It is apparent that the first emission peak is not always a constant distance from the pump.
This could be due to the excitation of different vibrational or rotational modes of the silica. The
distance between the pump and subsequent peaks is the same, indicating that the peaks serve as
the new pump source to produce newer red-shifted peaks.
4.6 Threshold Measurement in Air
Because the threshold of lasing is determined by the power in the resonator, the input
power must be changed to find the point at which lasing begins. Since the O-scope displays the
signal as a voltage, a calibration curve had to be constructed to convert the signal to units of
power. This was done by recording the voltage reading on the O-scope, then directing the output
signal to a power meter instead of the photodetector. Recording the voltage at each power
produced the linear plot shown in Figure 4-10. With the help of this linear relation, it is much
easier to determine the power of the signal without measuring with the power meter at every
point.
88
Figure 4-10 Correlation between power and voltage seen on the o-scope.
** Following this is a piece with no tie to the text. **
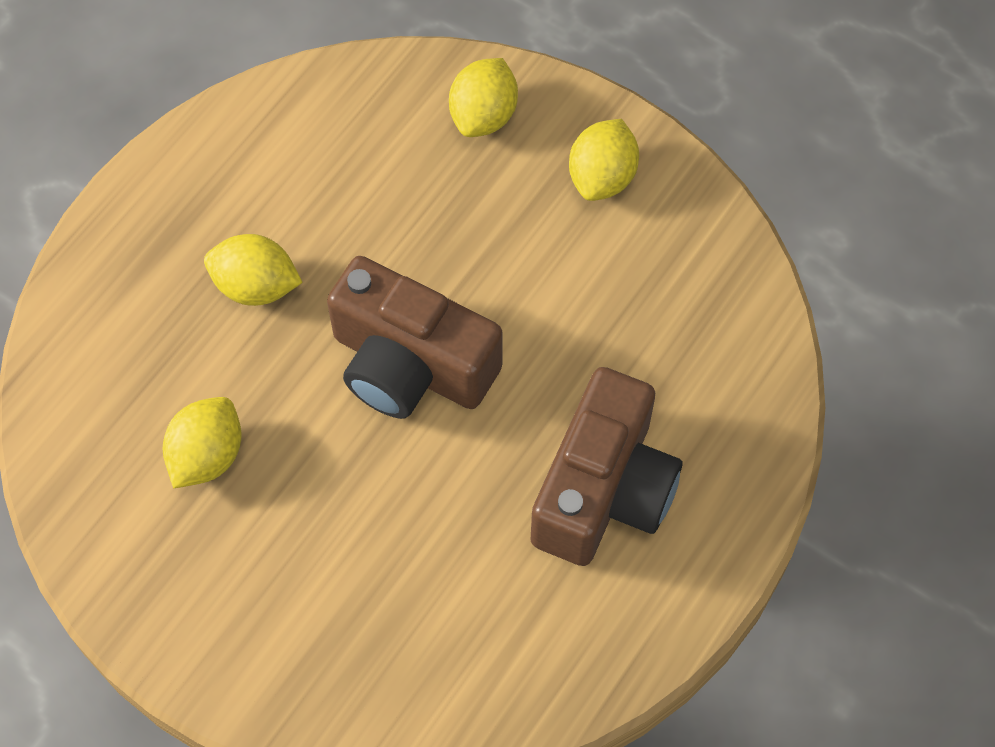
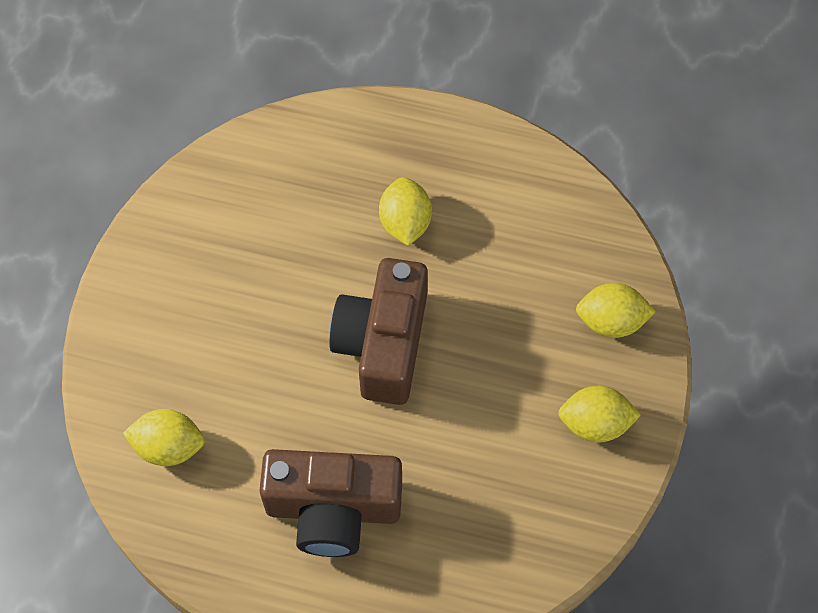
camera: 70 degrees right, 0 degrees up
(207, 455) = (267, 242): yellow lemon -> yellow lemon (169, 446)

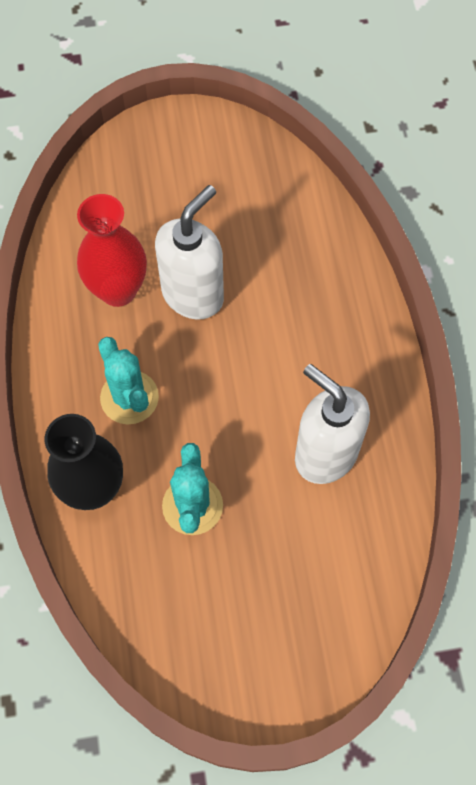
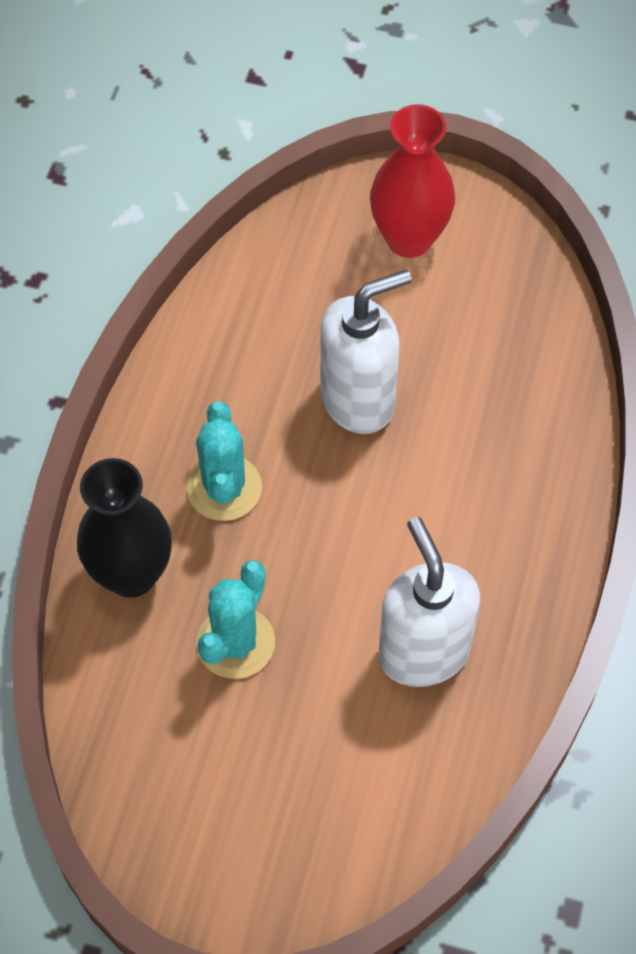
camera: 25 degrees right, 5 degrees down
(118, 290) = (272, 359): red vase -> red vase (409, 238)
Since the pump light is very bright, a background data scan is recorded and subtracted
from subsequent signal scans. This scan is recorded with the sphere far from the taper so that no
coupling occurs. Scanning over the range of the pump laser shows which resonances give lasing.
Usually lasing occurs with broadened resonance peaks. These peaks are ultra-high Q resonances
and often cause the sphere to vibrate (mechanical vibration), or heat through absorption
(thermal), causing the peak to shift (or broaden). This behavior is clearly visible on the O-scope
(Figure 4-11).
To regulate the coupling, the position of the microsphere with respect to the taper is
observed on the microscope and controlled with a three-axis piezo stage with step sizes of 100
nm. During quality factor measurements, the laser scan rate and scan range are optimized to
minimize linewidth ( ) distortion due to non-linear effects, such as heating or mechanical
vibrations. At low input powers and in the under-coupled regime, the intrinsic Q of the
resonators can be found. The Qs used in the present series of experiments are always above
1x10
7
. An example measurement is shown in Figure 4-16a.
89
Figure 4-11 A broadening resonance peak. The inset shows a zoomed in view with the same axes
labels.
For every emission spectrum, the resonance spectrum or the linewidth is also recorded.
During these measurements, the coupling was increased, and approached or met critical coupling
in many experiments. Additionally, the scan range and rate were changed to maximize the time
that the cavity spent on-resonance. As a result, significant broadening of the linewidth occurred
(Figure 4-16b). All experiments were performed multiple times using different resonant cavities,
and representative results are shown.
The lasing intensity and linewidth were recorded at different values of input power. The
dip in transmission of the resonance peak gave the fraction of the input power coupled into the
cavity. Therefore, the input power was calculated as the output power multiplied by this fraction.
Plotting the lasing intensity counts as a function of input power shows two distinct regions in the
graph: the spontaneous emission, where the slope is small, and the stimulated emission, the large
slope portion of the graph. Fitting a line to the stimulated emission part of the data, gives the
lasing threshold at the x-intercept. Data points above saturation of the detector were not included
in the fit.
90
A sample output of the spectrograph is shown in Figure 4-12a. The left most peak is the
pump and the ones to the right are lasing peaks. The peaks shown are the maximum achieved
lasing in this experiment. Figure 4-12b and c show the lasing intensity as a function of power
input for both lasing peaks. The red lines are fit to the stimulated emission section of the graph.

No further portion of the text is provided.